Food is different here. I don’t just mean the types of dishes, but just how they describe it. Whatever you read on the menu is EXACTLY what you get. If it says “rice and beef,” you get white rice with beef. Never expect vegetables unless they are explicitly mentioned, because 9 times out of 10 you will be disappointed.

Cellphone picture of "fried noodles with mushrooms" from the school canteen. How many mushrooms do you see? Because I only see one. This was a bad dinner.
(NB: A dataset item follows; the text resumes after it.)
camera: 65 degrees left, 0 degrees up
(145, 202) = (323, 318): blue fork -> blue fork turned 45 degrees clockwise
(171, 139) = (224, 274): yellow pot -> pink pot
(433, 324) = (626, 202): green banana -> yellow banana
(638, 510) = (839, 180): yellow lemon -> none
Things are a little different at supermarkets too. You know how lots of foods at home say things like “added blahblahblah” or “great for blahblahblah”? Like, how the blue orange juice carton is always “plus calcium and vitamin D”? They don’t put any of that stuff, and black it out with Sharpie on the imported items. I have no idea why, but I can usually read what it says through the marker anyway.

Nutrition facts are different, too. It will still tell you what the serving size is, but the calorie counts and everything else is all based on 100g. So, that means, even if there’s only 40g in the package, it will trick you into thinking you’ve just eaten 750 calories because that’s how many are in 100g. Plus, sometimes they’ll randomly put it in kilojoules instead of calories. Who knows what a kilojoule is? I sure don’t. It’s all very confusing. Speaking of strange units, fruit is priced by the pound, but everything else is metric.
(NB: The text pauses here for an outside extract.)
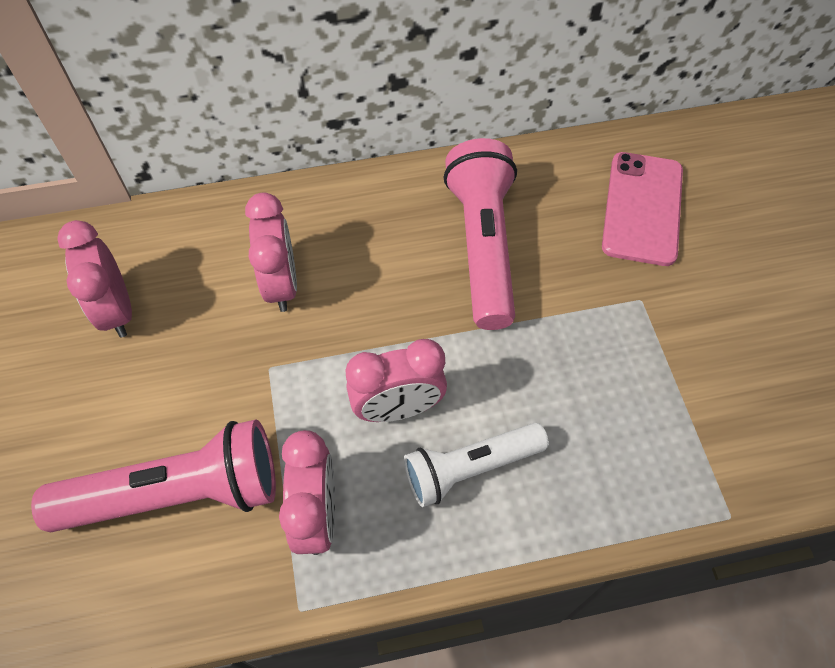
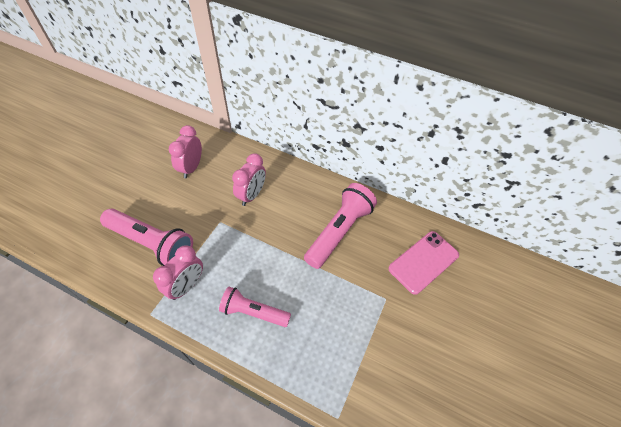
camera: 35 degrees right, 5 degrees down
(398, 408) = (249, 269): pink clock -> none
(470, 468) = (253, 312): white flashlight -> pink flashlight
Pretty much everywhere, but especially in Hung Hom, there are little corner markets for fruit. You can get fruit at the big supermarkets too, of course, but it seems like the locals go to these little places more often. They have a very farmers’ market feel, until you see the stickers on the fruit saying they’re all grown in California or Florida. New Zealand, sometimes, too. But they’ve got all sorts of fruits – regular ones like apples, bananas, grapes, and oranges, but also dragon fruit, starfruit, and pomelo. They usually sell chestnuts, too.
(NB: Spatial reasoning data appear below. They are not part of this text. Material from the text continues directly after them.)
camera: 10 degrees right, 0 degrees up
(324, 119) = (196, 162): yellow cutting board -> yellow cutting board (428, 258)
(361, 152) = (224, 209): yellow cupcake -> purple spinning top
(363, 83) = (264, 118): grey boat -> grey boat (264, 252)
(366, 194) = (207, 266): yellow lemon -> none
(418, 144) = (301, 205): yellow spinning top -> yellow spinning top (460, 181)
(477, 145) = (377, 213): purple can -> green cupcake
The picture on the left is sort of a dry goods store – I don’t know what else to call it. They usually have a sign that says 茶, tea, so my guess is they’ve got loose tea in some of those huge crates. They also have lots of nuts and dried beans and that sort of thing. These are everywhere.

Shopping
Most clothes here are one size only, and you can’t try anything on. Only real stores have dressing rooms, and by that I mean they have an actual cash register instead of a calculator and an envelope, and the clothes have tags on them, sometimes even with barcodes. Sometimes. The one-size clothes stores only keep one of each thing out, and if you want to buy it, they run into the back closet and come out with a little plastic baggy with your shirt or whatever inside. Can you believe that? All the clothes are packaged, like when you order them online. I don’t know why they keep it packaged that way, but it’s always strange to unwrap my clothes from a little plastic bag.

Also, every subway station is a shopping mall. I don’t know how else to explain it. Most of them are in the basement of a multistory mall, and the ones that aren’t still have tons of stores and are probably within a 2 minute walk from a mall. Hong Kong has more malls than anywhere I’ve ever been in my entire life.

Backpacks
Girls don’t wear backpacks here. I showed up on the first day of school with my Google backpack, feelin’ supafly, and people are staring at me like I’ve got my pants on backwards.

Me on the first day of school.

The girls always either hold their books or put them in some gigantic “purse” that really has no business being so large. A lot of guys even carry messenger bags! I felt pretty stupid until I got to my computer networks class, where my backpack gave me the instant cool factor. I am always the coolest geek in the room.